En España, uno de los tacos más recatados es H.P. Para alguien que maneje el castellano, esas dos letras representan las iniciales de «hijo de puta». O, expresado en castizo, «hijoputa». «Hideputa» para los que gustan de rememorar lindezas de nuestro pasado. De modo que, con dos simples letras de nuestro alfabeto, puedes ofender a cualquiera sin necesidad de extenderte en el mal gusto ni exponer tu boca a que te la laven con jabón. Hache pe.

Para los aficionados a la informática, la grafía, obviamente, trae a colación el nombre de una conocida marca de ordenadores y otros aparatos electrónicos.
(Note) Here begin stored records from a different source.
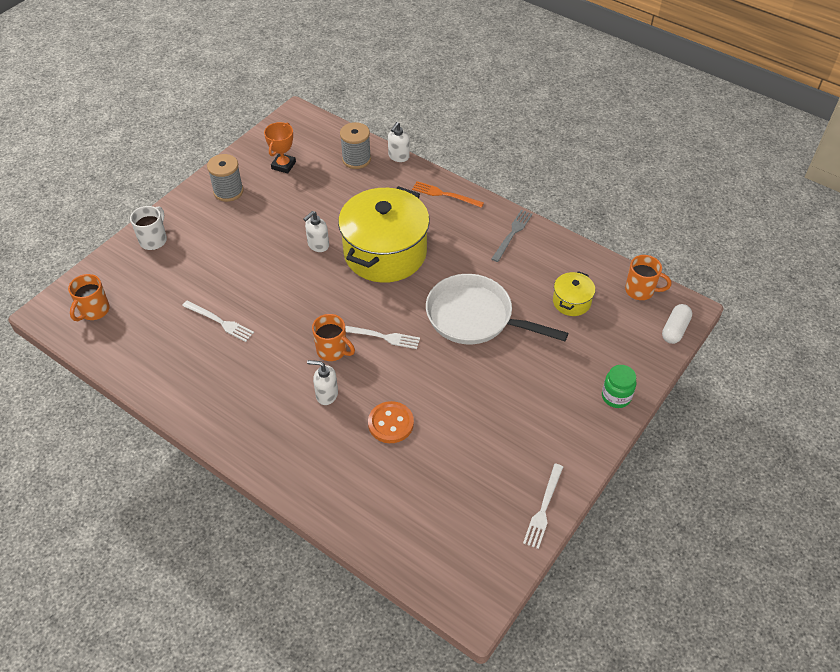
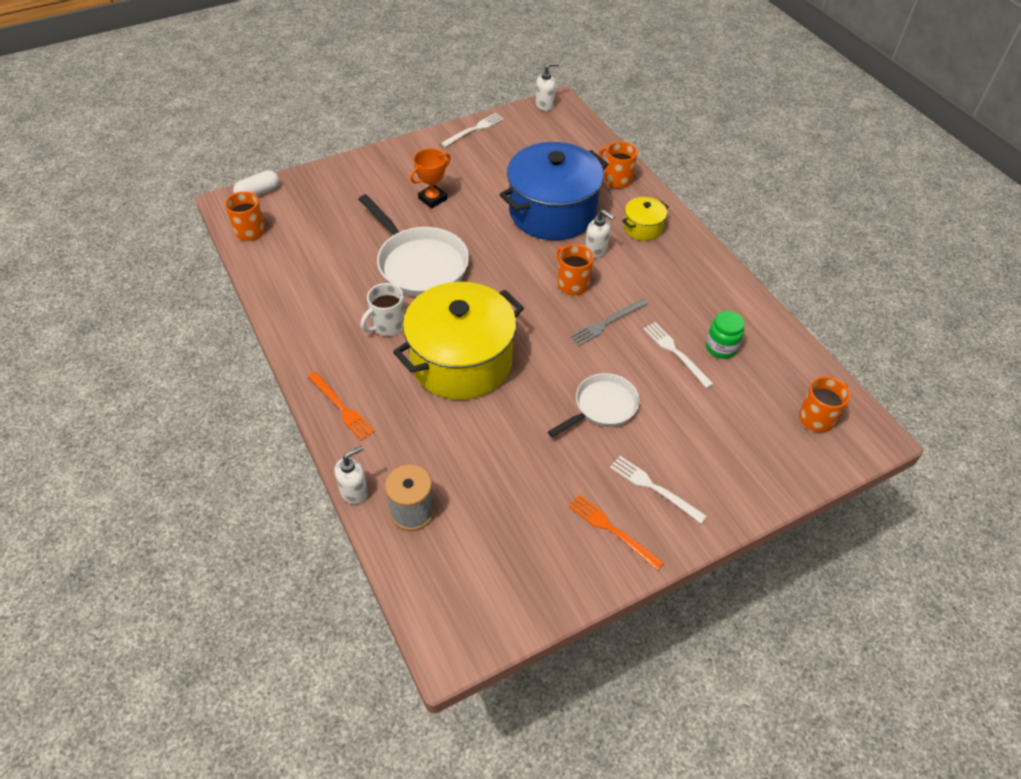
camera: 155 degrees left, 0 degrees up
(154, 240) = (732, 489): white mug -> white mug (387, 325)
(228, 191) = (612, 530): grey spool -> orange fork
(263, 259) = (602, 407): none -> white pan
(283, 165) = (517, 545): orange trophy -> orange trophy (432, 199)
(318, 245) = (531, 400): white soap dispenser -> white soap dispenser (545, 105)
(344, 499) = (616, 179): none -> orange mug
(381, 336) = (519, 279): white fork -> white fork (654, 488)
(390, 423) = (552, 212): orange button -> blue pot
(512, 234) = (311, 329): grey fork -> grey fork (607, 323)
(571, 302) = (320, 244): yellow pot -> yellow pot (642, 228)
(616, 396) = (358, 168): green jar -> green jar (721, 348)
Para nosotros, los que hicimos de la literatura nuestro modo de viajar, esa hache y esa pe son las llaves de una puerta hacia lo desconocido: H.P. Lovecraft. Howard Phillips Lovecraft. Un individuo cargado de rarezas, debilidades físicas y apatía social, cuya iconografía nos daba más miedo que la lectura de sus relatos y que despreciábamos por algunas de sus opiniones sobre el eminente ario y las razas restantes.

 

Howard Phillips Lovecraft nació en Providence, Estados Unidos de América, el 20 de agosto de 1890. Hoy cumple 125 años.

 

Hubo un tiempo en que viví la fascinación de sus epítetos. Quise escribir como él, sin conseguirlo. Después, con el paso del tiempo y los disgustos de la cotidianidad, me fui olvidando de sus sueños y mitos. Hasta que un muchachito devorador de libros me preguntó por él.
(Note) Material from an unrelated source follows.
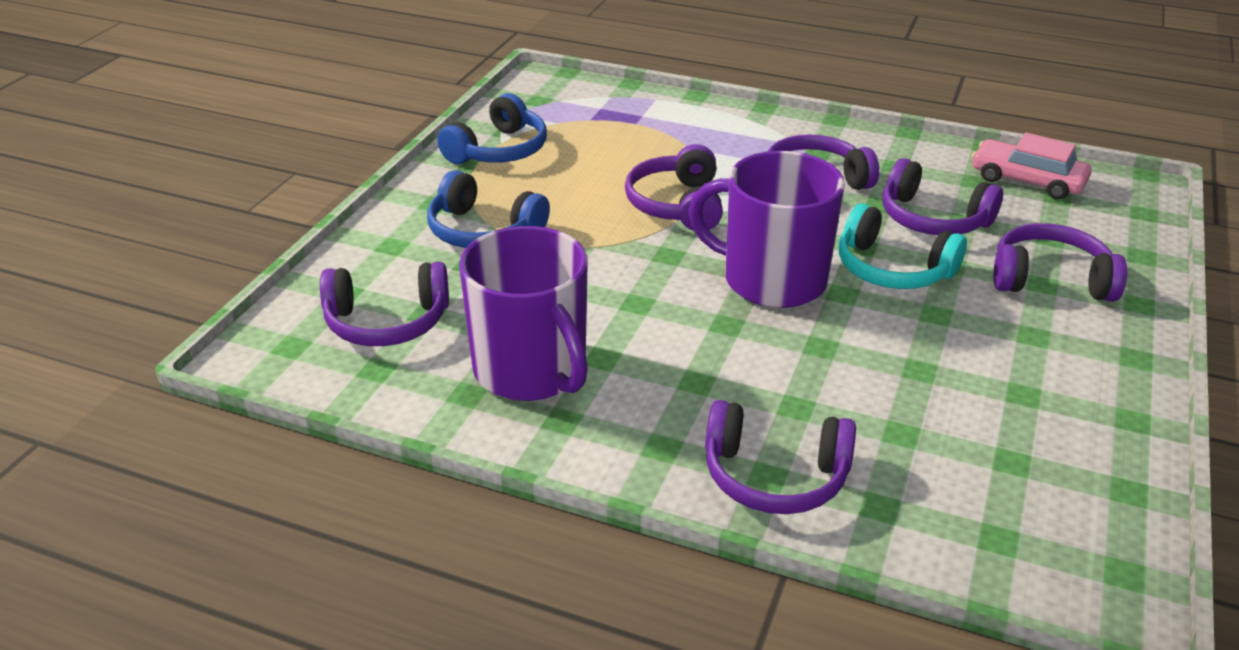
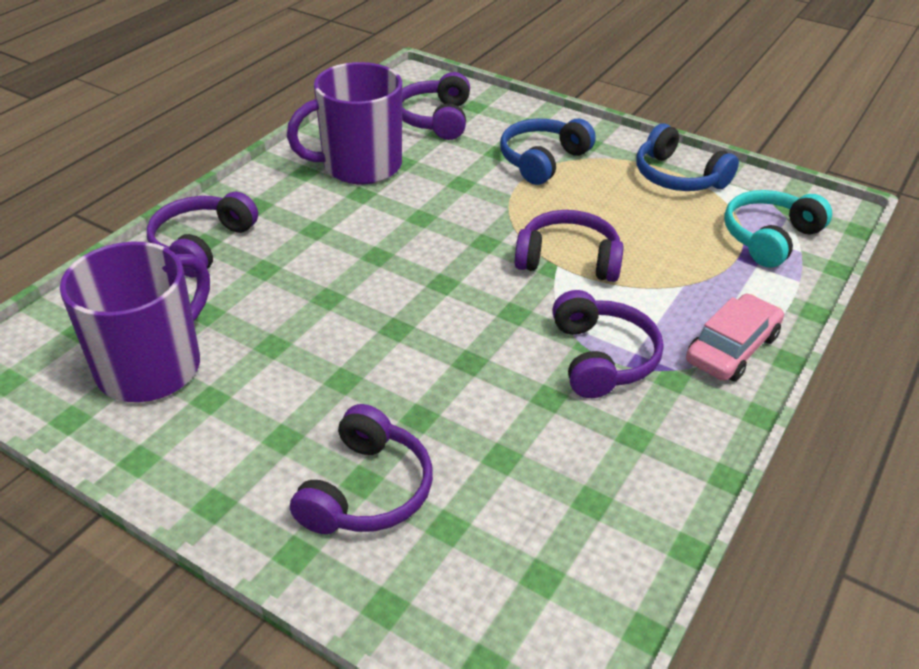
camera: 100 degrees right, 5 degrees up
(771, 280) = (430, 291): purple mug -> purple mug (152, 366)
(892, 269) = (423, 371): turquoise headphones -> turquoise headphones (769, 237)
(932, 219) = (509, 431): purple headphones -> none
(1027, 180) = (588, 560): pink car -> pink car (732, 348)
—Señor García, qué opina de H.P.
—Menudo hijo de puta —respondí con espontaneidad, empleando un taco, algo infrecuente en mí—, me complicó más de una noche cuando tenía tu edad. Se me erizaba el vello de la nuca y el gusano del pánico me recorría la columna vertebral, por dentro.
—¿Qué le daba tanto miedo?
—Él.

No hay más que ver cualquiera de sus retratos para sentirse incómodo. No imagino un escritor más distante de mí.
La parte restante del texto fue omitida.